Heavy Labels Out! Dataset Distillation with Label Space Lightening
Ruonan Yu, Songhua Liu, Zigeng Chen, Jingwen Ye, Xinchao Wang
2024-08-16

Summary
This paper discusses a new method called HeLlO for dataset distillation, which reduces the size of training datasets while maintaining performance without relying on heavy labels.
What's the problem?
Current methods for condensing large datasets into smaller ones often require storing large amounts of 'soft labels' (which are detailed information about the data) to achieve good performance. This can take up as much space as the original dataset, making it inefficient and impractical.
What's the solution?
The authors propose a framework called HeLlO that generates synthetic labels directly from images instead of storing heavy labels. They use existing knowledge from open-source models to create efficient projectors that can quickly generate these labels. This allows them to reduce storage needs to only about 0.003% of what was previously required while still achieving similar performance to existing methods.
Why it matters?
This research is important because it makes it easier and cheaper to train machine learning models by reducing the amount of data storage needed. By improving how datasets are condensed, it can help researchers and developers work more efficiently, especially when dealing with large-scale data.
Abstract
Dataset distillation or condensation aims to condense a large-scale training dataset into a much smaller synthetic one such that the training performance of distilled and original sets on neural networks are similar.

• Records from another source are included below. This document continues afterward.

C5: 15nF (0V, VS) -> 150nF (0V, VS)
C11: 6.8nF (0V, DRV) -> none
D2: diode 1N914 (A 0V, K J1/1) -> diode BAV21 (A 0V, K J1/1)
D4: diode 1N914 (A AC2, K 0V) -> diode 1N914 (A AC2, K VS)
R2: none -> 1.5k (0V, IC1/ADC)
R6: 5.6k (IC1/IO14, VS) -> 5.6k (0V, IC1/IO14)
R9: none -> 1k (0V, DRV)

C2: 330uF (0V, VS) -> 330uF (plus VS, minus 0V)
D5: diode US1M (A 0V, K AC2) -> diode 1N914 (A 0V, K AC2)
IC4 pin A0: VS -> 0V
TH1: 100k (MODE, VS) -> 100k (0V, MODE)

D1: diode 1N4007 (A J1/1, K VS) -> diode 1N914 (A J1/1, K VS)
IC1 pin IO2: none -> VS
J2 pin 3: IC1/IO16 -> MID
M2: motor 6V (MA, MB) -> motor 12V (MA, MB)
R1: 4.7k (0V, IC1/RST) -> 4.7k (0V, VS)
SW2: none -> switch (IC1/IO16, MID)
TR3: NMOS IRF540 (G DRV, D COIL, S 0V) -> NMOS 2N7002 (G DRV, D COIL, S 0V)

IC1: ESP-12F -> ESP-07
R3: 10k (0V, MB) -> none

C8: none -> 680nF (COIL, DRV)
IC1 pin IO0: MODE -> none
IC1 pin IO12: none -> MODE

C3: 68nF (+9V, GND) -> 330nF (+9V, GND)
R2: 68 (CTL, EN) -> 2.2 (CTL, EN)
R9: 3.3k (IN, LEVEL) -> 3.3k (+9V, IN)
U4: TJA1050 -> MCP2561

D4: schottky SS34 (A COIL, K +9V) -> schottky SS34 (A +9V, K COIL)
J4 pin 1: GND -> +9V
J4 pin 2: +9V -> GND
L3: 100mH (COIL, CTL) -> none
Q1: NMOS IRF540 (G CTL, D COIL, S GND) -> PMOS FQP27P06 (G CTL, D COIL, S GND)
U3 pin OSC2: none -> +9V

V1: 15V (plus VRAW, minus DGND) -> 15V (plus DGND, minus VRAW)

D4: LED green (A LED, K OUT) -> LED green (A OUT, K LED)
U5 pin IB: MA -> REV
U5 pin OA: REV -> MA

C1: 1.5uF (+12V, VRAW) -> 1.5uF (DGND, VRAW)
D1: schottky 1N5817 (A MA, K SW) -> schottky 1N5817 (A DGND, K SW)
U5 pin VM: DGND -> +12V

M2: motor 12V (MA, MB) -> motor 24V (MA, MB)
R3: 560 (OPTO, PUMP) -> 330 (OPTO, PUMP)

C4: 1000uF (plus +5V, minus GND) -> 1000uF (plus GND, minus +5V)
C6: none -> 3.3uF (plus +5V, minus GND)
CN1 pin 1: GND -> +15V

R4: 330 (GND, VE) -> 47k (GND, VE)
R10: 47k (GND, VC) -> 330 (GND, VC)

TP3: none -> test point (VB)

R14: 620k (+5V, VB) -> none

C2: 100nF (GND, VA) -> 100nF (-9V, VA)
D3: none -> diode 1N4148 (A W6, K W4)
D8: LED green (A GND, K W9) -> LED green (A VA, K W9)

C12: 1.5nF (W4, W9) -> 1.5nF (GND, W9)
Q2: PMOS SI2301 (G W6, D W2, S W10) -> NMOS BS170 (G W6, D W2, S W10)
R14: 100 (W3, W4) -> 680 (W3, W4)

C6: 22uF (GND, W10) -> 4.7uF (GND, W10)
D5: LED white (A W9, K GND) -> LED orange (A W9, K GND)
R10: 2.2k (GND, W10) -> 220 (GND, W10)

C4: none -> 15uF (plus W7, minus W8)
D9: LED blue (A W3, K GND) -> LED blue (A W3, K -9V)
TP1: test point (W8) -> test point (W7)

Although the number of training samples can be reduced substantially, current state-of-the-art methods heavily rely on enormous soft labels to achieve satisfactory performance. As a result, the required storage can be comparable even to original datasets, especially for large-scale ones. To solve this problem, instead of storing these heavy labels, we propose a novel label-lightening framework termed HeLlO aiming at effective image-to-label projectors, with which synthetic labels can be directly generated online from synthetic images. Specifically, to construct such projectors, we leverage prior knowledge in open-source foundation models, e.g., CLIP, and introduce a LoRA-like fine-tuning strategy to mitigate the gap between pre-trained and target distributions, so that original models for soft-label generation can be distilled into a group of low-rank matrices. Moreover, an effective image optimization method is proposed to further mitigate the potential error between the original and distilled label generators. Extensive experiments demonstrate that with only about 0.003% of the original storage required for a complete set of soft labels, we achieve comparable performance to current state-of-the-art dataset distillation methods on large-scale datasets. Our code will be available.